En plus de la curieuse structure de l’ouvrage, Taussig entremêle également des dessins et des références littéraires dans tout Palma Africana. C’est ce procédé qui permet d’obtenir un texte transcendant la nature, un texte qui donne de l’espace aux animaux et aux plantes pour se glisser non seulement à travers lui, mais aussi à l’intérieur des mots et des lignes elles-mêmes. Qu’il s’agisse d’un appel au réalisme magique ou du dessin en spirale du lieu où l’auteur a passé du temps dans un village (p. 48), qui attire le lecteur dans le texte autant que le texte est censé l’habiter et se déployer lui-même, il y a beaucoup à explorer et à apprendre de Taussig qui propose de « penser que les mots sont vivants, comme des cygnes » (p. 237). Inspiré du procédé littéraire du « cut-up » inventé par l’écrivain américain William Burroughs, en vertu duquel les phrases d’un texte sont découpées et mélangées de façon aléatoire avant d’être réassemblées, ce livre évoque aussi, tout au long du récit, l’oeuvre de 1967 du romancier colombien Gabriel García Márquez Cien años de soledad [Cent ans de solitude], croisant ainsi les genres littéraires.

Taussig fait preuve d’une écriture luxuriante dans Palma Africana en recourant à l’utilisation répétée de la parenthèse afin de donner des significations multiples aux mots et aux phrases. À un moment, par exemple, on sent l’urgence lorsque l’histoire se présente sous la forme du réalisme magique puis que s’ensuit rapidement l’observation de « X paramilitaires » sciant un être vivant en morceaux pour en déverser les différentes parties dans le cimetière qu’est la rivière Magdalena (p. 21) — épisode qui choque le lecteur, non seulement par l’horreur du sujet, mais aussi par l’aisance avec laquelle s’accomplit ce récit.

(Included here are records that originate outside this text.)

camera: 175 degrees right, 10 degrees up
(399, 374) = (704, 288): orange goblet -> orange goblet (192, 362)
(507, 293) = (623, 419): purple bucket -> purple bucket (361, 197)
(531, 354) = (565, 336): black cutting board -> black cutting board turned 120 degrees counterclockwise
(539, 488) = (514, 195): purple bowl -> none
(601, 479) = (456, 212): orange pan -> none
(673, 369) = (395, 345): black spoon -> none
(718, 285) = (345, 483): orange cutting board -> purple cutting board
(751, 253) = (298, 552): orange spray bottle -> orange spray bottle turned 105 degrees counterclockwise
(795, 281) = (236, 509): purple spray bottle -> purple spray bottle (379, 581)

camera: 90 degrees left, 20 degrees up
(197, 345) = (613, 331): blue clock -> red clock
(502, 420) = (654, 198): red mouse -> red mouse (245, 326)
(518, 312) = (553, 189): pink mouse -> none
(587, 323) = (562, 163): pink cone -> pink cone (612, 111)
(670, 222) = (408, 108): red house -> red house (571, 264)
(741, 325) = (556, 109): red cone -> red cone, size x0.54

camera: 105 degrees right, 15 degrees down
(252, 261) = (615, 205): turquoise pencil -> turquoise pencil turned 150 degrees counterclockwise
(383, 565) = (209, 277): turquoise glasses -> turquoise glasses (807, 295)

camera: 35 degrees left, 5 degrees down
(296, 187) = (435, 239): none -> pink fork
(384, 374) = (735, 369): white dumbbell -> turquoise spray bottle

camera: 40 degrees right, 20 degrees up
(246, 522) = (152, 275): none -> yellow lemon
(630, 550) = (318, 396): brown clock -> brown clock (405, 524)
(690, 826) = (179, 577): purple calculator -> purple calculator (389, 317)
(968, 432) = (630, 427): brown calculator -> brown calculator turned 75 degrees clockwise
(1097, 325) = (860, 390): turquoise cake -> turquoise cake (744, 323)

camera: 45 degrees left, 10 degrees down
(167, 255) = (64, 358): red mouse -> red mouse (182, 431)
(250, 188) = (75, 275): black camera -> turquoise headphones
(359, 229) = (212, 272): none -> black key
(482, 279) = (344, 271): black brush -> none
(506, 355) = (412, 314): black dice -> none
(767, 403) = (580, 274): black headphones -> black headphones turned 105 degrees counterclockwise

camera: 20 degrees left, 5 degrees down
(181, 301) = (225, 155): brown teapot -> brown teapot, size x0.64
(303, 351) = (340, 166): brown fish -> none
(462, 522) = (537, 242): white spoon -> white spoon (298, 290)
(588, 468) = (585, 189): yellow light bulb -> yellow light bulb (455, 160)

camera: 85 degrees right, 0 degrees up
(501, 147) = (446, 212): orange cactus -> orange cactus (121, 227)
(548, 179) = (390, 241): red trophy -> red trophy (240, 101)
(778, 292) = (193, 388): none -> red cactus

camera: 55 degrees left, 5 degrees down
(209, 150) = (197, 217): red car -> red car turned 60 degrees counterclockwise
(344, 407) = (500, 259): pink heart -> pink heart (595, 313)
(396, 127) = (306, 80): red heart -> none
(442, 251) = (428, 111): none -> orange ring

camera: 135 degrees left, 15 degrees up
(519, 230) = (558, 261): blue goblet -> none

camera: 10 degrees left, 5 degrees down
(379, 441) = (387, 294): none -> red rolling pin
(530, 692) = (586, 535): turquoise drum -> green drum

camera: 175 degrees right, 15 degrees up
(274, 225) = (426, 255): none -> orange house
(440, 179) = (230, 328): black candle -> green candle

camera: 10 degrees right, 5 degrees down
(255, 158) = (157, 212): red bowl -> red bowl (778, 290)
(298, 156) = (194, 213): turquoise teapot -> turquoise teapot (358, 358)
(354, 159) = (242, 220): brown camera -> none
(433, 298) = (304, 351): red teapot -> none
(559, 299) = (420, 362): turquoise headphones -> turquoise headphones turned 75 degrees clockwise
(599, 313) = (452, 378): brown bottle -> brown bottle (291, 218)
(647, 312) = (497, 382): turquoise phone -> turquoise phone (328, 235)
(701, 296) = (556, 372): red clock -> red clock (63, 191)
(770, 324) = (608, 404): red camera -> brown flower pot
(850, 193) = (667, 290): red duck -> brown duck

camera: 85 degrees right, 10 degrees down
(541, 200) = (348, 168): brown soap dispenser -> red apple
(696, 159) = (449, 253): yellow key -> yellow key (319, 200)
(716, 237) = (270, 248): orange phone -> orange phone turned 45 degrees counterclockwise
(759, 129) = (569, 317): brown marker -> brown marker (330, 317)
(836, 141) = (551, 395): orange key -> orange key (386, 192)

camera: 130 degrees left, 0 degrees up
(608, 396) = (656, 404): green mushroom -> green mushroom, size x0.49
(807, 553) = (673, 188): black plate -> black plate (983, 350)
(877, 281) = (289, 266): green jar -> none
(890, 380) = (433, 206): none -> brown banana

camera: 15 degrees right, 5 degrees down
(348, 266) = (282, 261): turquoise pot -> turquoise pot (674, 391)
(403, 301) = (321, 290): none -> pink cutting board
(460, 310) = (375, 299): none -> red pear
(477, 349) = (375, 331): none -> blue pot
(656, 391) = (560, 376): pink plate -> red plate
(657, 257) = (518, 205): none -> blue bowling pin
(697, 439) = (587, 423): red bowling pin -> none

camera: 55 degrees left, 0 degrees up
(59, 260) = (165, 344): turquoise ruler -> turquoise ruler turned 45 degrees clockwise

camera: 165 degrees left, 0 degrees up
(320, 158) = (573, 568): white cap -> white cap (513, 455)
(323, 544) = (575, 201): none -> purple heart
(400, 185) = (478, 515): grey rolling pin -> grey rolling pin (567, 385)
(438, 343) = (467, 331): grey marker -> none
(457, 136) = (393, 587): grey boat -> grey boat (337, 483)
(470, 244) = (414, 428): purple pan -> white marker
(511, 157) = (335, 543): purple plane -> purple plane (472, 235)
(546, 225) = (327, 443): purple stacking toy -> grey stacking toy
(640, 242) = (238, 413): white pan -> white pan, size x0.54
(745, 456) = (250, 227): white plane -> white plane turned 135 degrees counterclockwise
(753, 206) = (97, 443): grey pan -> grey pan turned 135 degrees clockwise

La méthode serpentine de Taussig pour raconter des histoires recèle quelque chose de nouveau et d’excitant non seulement dans le domaine de l’écriture, mais aussi de l’anthropologie. Le voyage qu’est la production de Palma Africana est traité comme une forme propre de méditation politique, qui est tout sauf calme alors que la colère et la rage de l’auteur s’écoulent à travers le texte. Le tissage de l’histoire et des animaux se poursuit hors des pages et le lecteur est inondé d’un sentiment de clarté lorsque tout est révélé. Taussig écrit ce livre comme un moyen de trouver un mode d’écriture dans lequel le langage lui-même devient « écologique », alors qu’il laisse l’animal et le végétal parcourir les lignes librement. On peut affirmer qu’en élaborant l’histoire et en lui permettant de prendre cette forme, l’aspect ethnographique de l’ouvrage est métamorphosé et l’auteur, par ce choix, peut attirer de nombreux lecteurs en dehors du domaine de l’anthropologie, tels des philosophes, des écrivains et des artistes.